It is not like me to recommend books, movies, music, or TV shows.
Wait, that doesn't sound right. Maybe it's:
It is quite like me to recommend books, movies, music, or TV shows.
There. That looks better!
And one would think that working at a library I would have rich opportunities for this process of suggestion. But even when I have recommended things to people that they loved, that changed their lives, I still get a disquieting sense from them that any recommendation is halfway to a burden. There is a feeling in the air that I am bestowing not an opportunity, but a responsibility. And the better my recommendations have been in the past, the greater the responsibility I am lowering heavily into their arms.
Here, hold this.
And so I struggle to keep my peace. And so I struggle to keep my piece.
And as for being asked for recommendations at the library, the field is far smaller than one might think. There is very little "Allowing for the full breadth of human experience what should I read that will blow my mind?" and vastly more "I really like Lee Child. What other books are there exactly like these only by a different author?"

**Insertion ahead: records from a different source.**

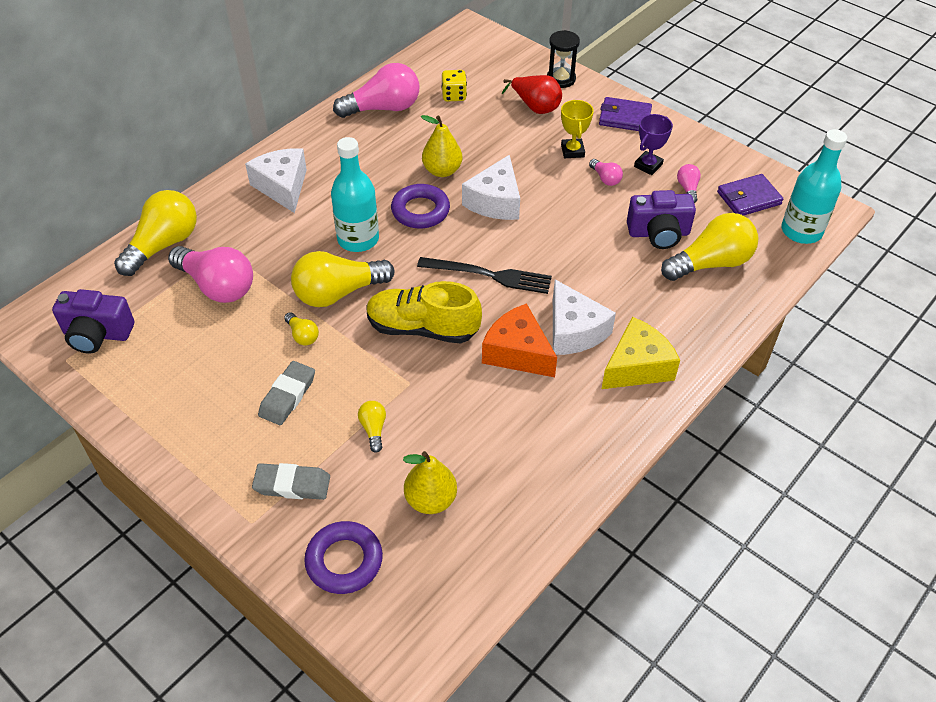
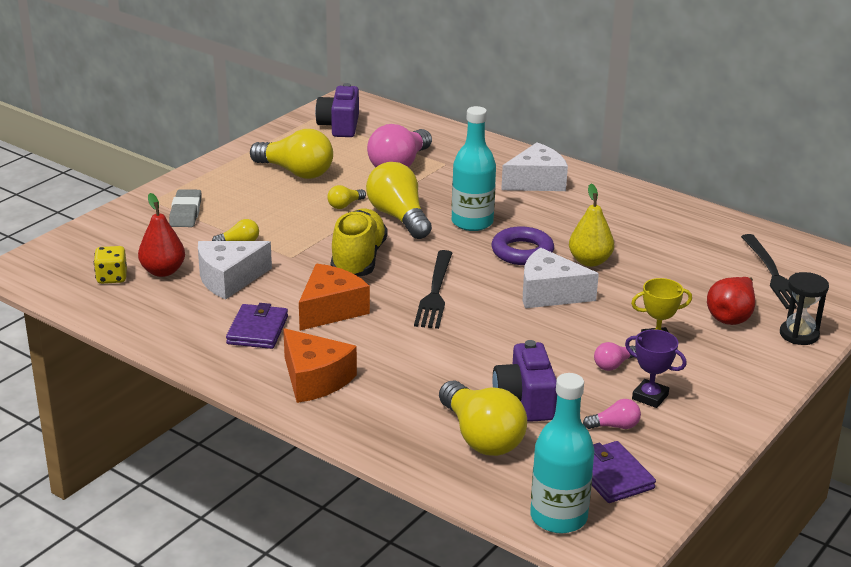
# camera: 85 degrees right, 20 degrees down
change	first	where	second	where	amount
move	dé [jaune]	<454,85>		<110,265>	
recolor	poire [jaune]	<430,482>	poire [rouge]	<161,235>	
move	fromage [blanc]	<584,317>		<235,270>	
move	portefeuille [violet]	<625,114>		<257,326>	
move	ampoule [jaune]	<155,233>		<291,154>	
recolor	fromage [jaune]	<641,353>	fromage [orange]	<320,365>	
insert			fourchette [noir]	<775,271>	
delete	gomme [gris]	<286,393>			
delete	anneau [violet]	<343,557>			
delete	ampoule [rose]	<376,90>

So when I extoll the extraordinary Netflix documentary show that my lovely wife and I have stumbled upon, Chef's Table, I do it not as a recommendation. You are free to carry on with your life exactly as planned. There is no moral imperative to watch this show. You will not be left out of any water cooler conversations. You will not fall in my estimation.
I just really like this show.
Indeed, I like it to the point where it is changing me.
And so that is why I am telling you about it.
Chef's Table is a series of hour-long biographies about the profoundly influential, groundbreaking, and successful chefs of the world. Each episode is about one chef and their journey in the world through food. They are not linked except by the close relation of the subject, food and cuisine, and the gorgeous style of each episode's production. They are beautifully shot, both in the attention to food and ingredients, but also to the natural world from which they come. United by the beautiful musical scores and by the formal attention to the immaculately presented plates of the diverse cooks.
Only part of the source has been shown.